A very simple yet highly precise air temperature sensor gauge circuit has been presented here.
The use of the highly versatile and accurate IC LM 308 makes the circuit respond and react superbly to the smallest temperature changes happening over its surrounding atmosphere.
Using the Garden Diode 1N4148 as the Temperature Sensor
Diode 1N4148 (D1) is used as an active ambient temperature sensor here. The unique drawback of a semiconductor diode such as a 1N4148 which shows forward voltage characteristic change with the influence of ambient temperature change has been effectively exploited here, and this device is used as a efficient, cheap temperature sensor.
The electronic air temperature sensor gauge circuit presented here is very accurate in its function, categorically due to its minimum level of hysteresis.

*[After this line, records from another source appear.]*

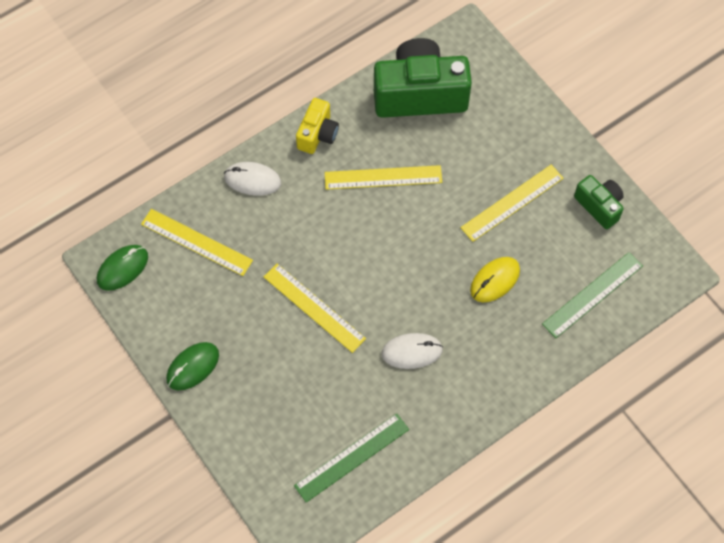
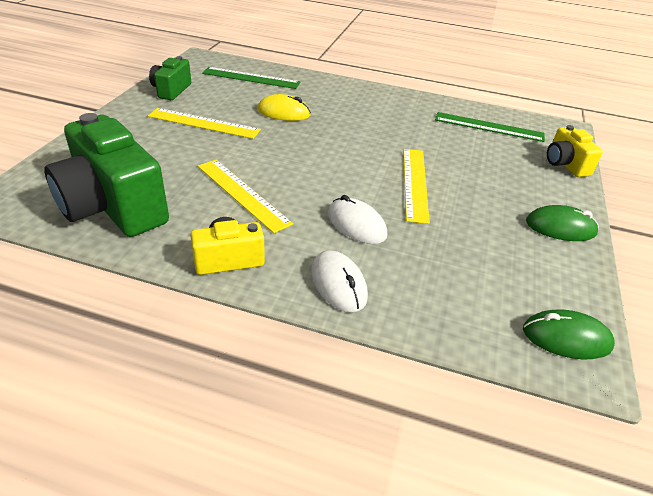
camera: 130 degrees left, 25 degrees down
(196, 242) = (458, 290): yellow ruler -> none
(251, 464) = (565, 164): none -> yellow camera
(412, 352) = (384, 128): white mouse -> white mouse (356, 224)

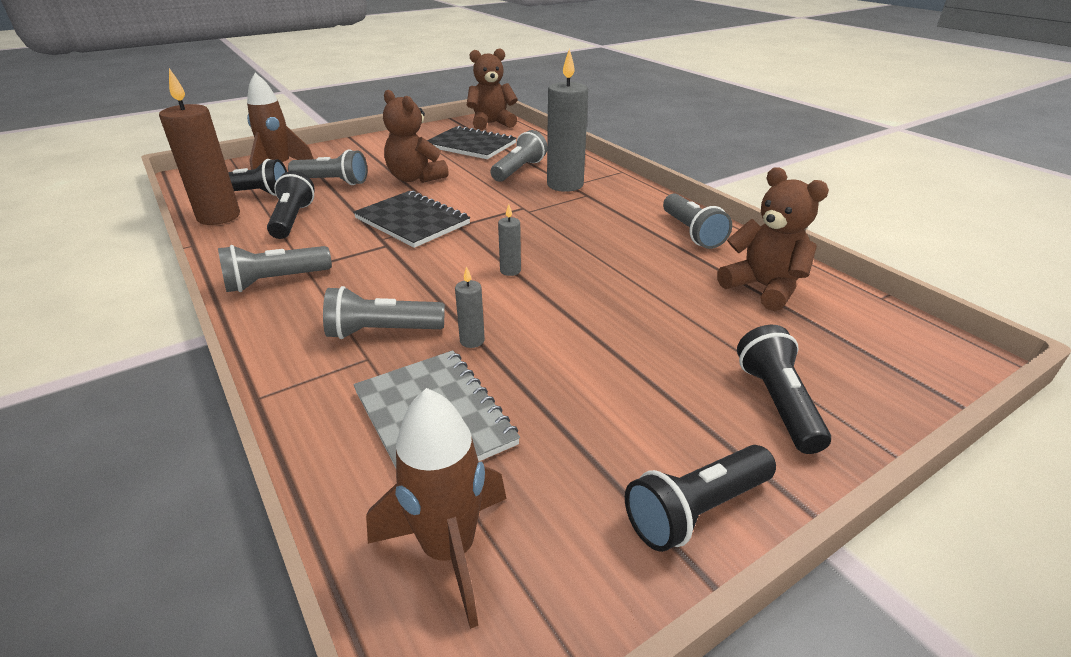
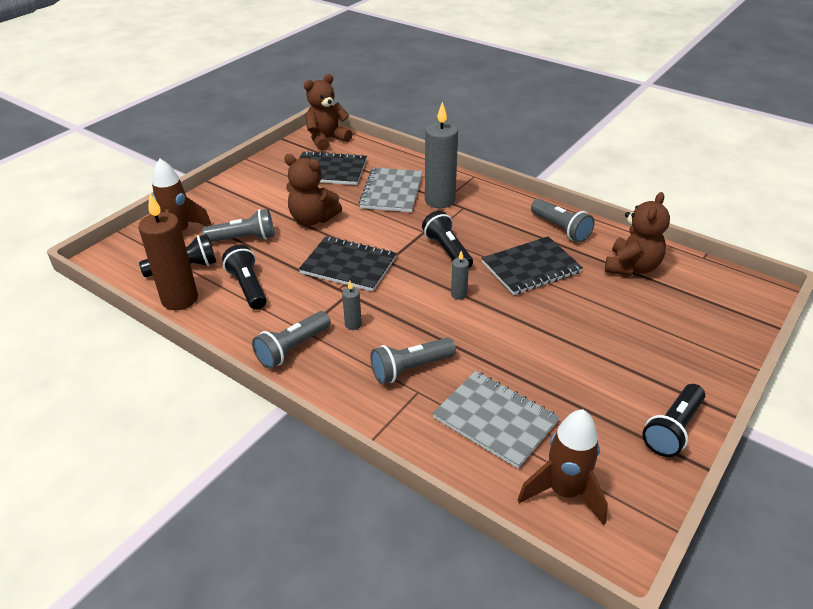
camera: 20 degrees left, 5 degrees up
(472, 341) = (476, 359): grey candle -> grey candle (353, 324)
(519, 170) = (392, 191): grey flashlight -> grey notebook
(623, 262) = (531, 267): none -> black notebook
(763, 288) = (632, 267): brown teddy bear -> brown teddy bear turned 90 degrees clockwise
(777, 403) = (680, 351): black flashlight -> black flashlight (447, 251)

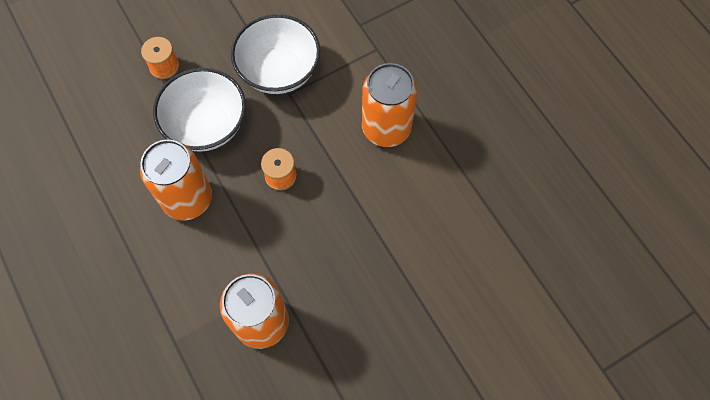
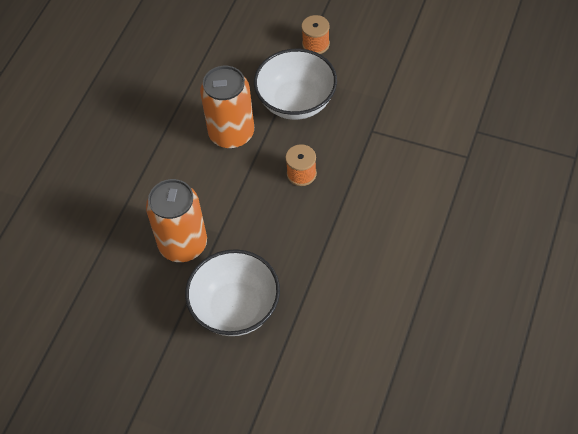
camera: 55 degrees right, 10 degrees down
(279, 71) = (382, 111): white bowl -> white bowl (235, 308)
(386, 128) = (406, 211): orange can -> none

Complete circuit description and construction clues included herein.
The present circuit of an electronic air temperature sensor gauge circuit is outstandingly accurate and can be very effectively used to monitor the atmospheric temperature variations. Let’s briefly study its circuit functioning:
Here as usual we use the very versatile “garden diode” 1N4148 as the sensor due to its typical drawback (or rather an advantage for the present case) of changing its conduction characteristic in the influence of a varying ambient temperature.
The diode 1N4148 is comfortably able to produce a linear and an exponential voltage drop across itself in response to a corresponding increase in the ambient temperature.
This voltage drop is around 2mV for every degree rise in temperature.
This particular feature of 1N4148 is extensively exploited in many low range temperature sensor circuits.
Referring to the proposed room temperature monitor with indicator circuit diagram given below, we see that, IC1 is wired as an inverting amplifier and forms the heart of the circuit.
Its non inverting pin # 3 is held at a particular fixed reference voltage with the help of Z1, R4, P1 and R6.
Transistor T1 and T2 are used as a constant current source and helps in maintaining higher accuracy of the circuit.
The inverting input of the IC is connected to the sensor and monitors even the slightest change in the voltage variation across the sensor diode D1. These voltage variations as explained, is directly proportional to the changes in the ambient temperature.
The sensed temperature variation is instantly amplified into a corresponding voltage level by the IC and is received at its output pin #6.
The relevant readings are directly translated into degree Celsius through a 0-1V FSD moving coil type meter.
R1, R4 = 12K,
R2 = 100E,
R3 = 1M,
R5 = 91K,
R6 = 510K,
P1 = 10K PRESET,
P2 = 100K PRESET,
C1 = 33pF,
C2, C3 = 0.0033uF,
T1, T2 = BC 557,
Z1= 4.7V, 400mW,
IC1 = LM308,
General Purpose Board as per size.
B1 and B2 = 9V PP3 battery.
M1 = 0 – 1 V, FSD moving coil type voltmeter
Setting Up the Circuit
The procedure is a bit critical and requires special attention. To complete the procedure you will need two accurately known temperature sources (hot and cold) and an accurate mercury-in-glass thermometer.
The calibration may be completed through the following points:
Initially keep the presets set at their midways. Connect a voltmeter (1 V FSD) at the output of the circuit.
For the cold temperature source, water at about room temperature is used here.
Dip the sensor and the glass thermometer into the water and record the temperature in the glass thermometer and the equivalent voltage outcome in the voltmeter.
Take a bowl of oil, heat it to about 100 degrees Celsius and wait until its temperature stabilizes down to about 80 degrees Celsius.
As above, immerse the two sensors and compare them with the above result. The voltage reading should be equal to the temperature change in the glass thermometer times 10 mill volt. Didn’t get it? Well, let’s read the following example.
Suppose, the cold temperature source water is at 25 degrees Celsius (room temperature), the hot source, as we know is at 80 degrees Celsius. Thus, the difference or the temperature change between them is equal to 55 degrees Celsius. Therefore the difference in the voltage readings should be 55 multiplied by 10 = 550 mill volts, or 0.55 volts.
If you don’t quite get the criterion satisfied, adjust P2 and continue to repeat the steps, until finally you achieve it.
Once the above rate of change (10 mV per 1 degree Celsius) is set, just adjust P1 so that the meter shows 0.25 volts at 25 degrees (sensor held in water at room temperature).
This concludes the setting of the circuit.
This air temperature sensor gauge circuit can also be effectively used as an electronic room thermometer unit.